Mes chers confrères,

A l’heure où je suis en train de mettre en place au plan local une nouvelle manifestation afin de convaincre les chefs de notre juridiction de démonter les cages de verres installées à Nanterre et par là-même de se mettre en conformité avec les préconisations européennes et celles du défenseur des droits, Jacques Toubon, comme vient de le faire en partie le Président du Tribunal de Grande Instance de Paris, permettez-moi de revenir un instant sur le Projet de loi en vous soumettant les réflexions suivantes :

Durant plusieurs semaines, les professionnels du service public de la justice se sont mobilisés pour exprimer leur opposition profonde au projet de loi de programmation pour la justice 2018-2022 et le Barreau des Hauts-de-Seine y a pris toute sa part.

Je vous livre cette analyse qui permet, comme tant d’autres, de poser le débat :


La justice va mal. 

Voilà une affirmation qui souffre peu de contestations, tant parmi les professionnels que parmi les justiciables.

Dotée d’outils désuets et de moyens largement insuffisants pour faire face à sa mission : la préservation des droits de chacun et le maintien de la paix sociale, la Justice, tantôt trop lente, tantôt trop expéditive, doit nécessairement être repensée.

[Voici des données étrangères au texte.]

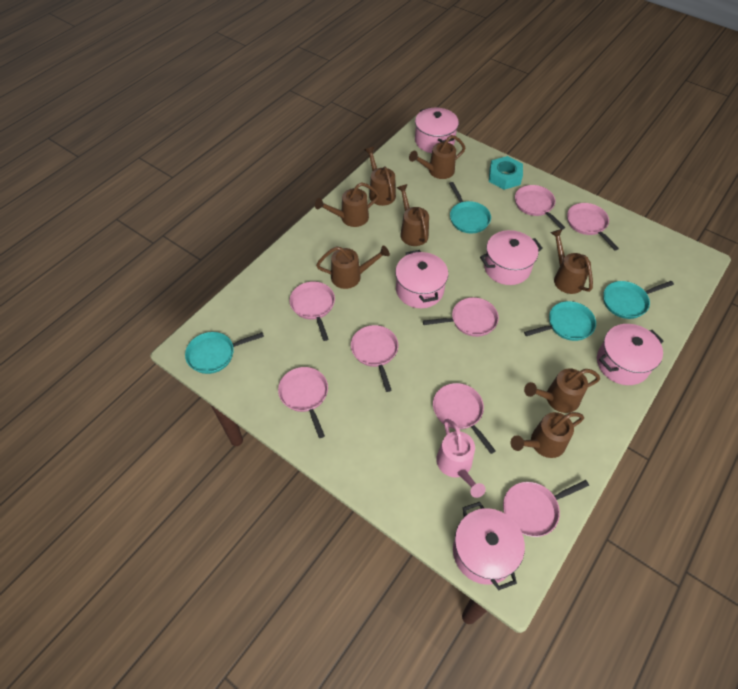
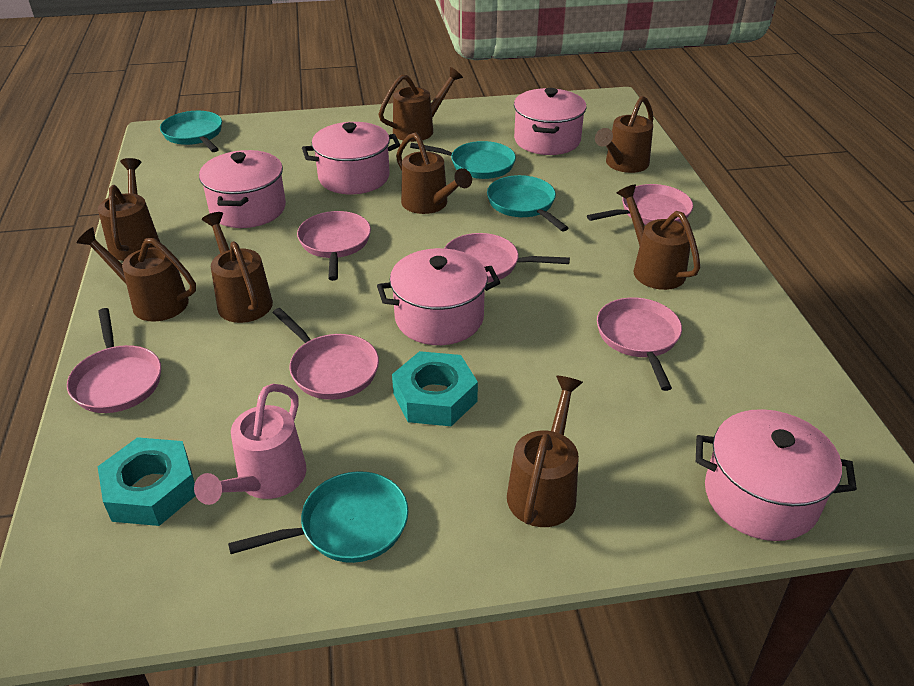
pink pan: 8 -> 6
turquoise nut: 1 -> 2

Face à ce constat, deux visions s’opposent :

  • Faire plus et faire mieux, en augmentant les moyens de la justice pour lui permettre de répondre aux attentes légitimes du peuple français au nom duquel elle est rendue, en investissant dans la formation des professionnels, en mettant à leur disposition le temps et les outils nécessaire à l’élaboration de décisions de qualité et en créant des postes de magistrats et de greffiers.
  • Ou faire moins et moins bien, en réduisant le contentieux, en rognant sur les garanties des justiciables, en poursuivant une logique de réduction des coûts, antinomique avec le caractère intrinsèquement humain de ce service public particulier.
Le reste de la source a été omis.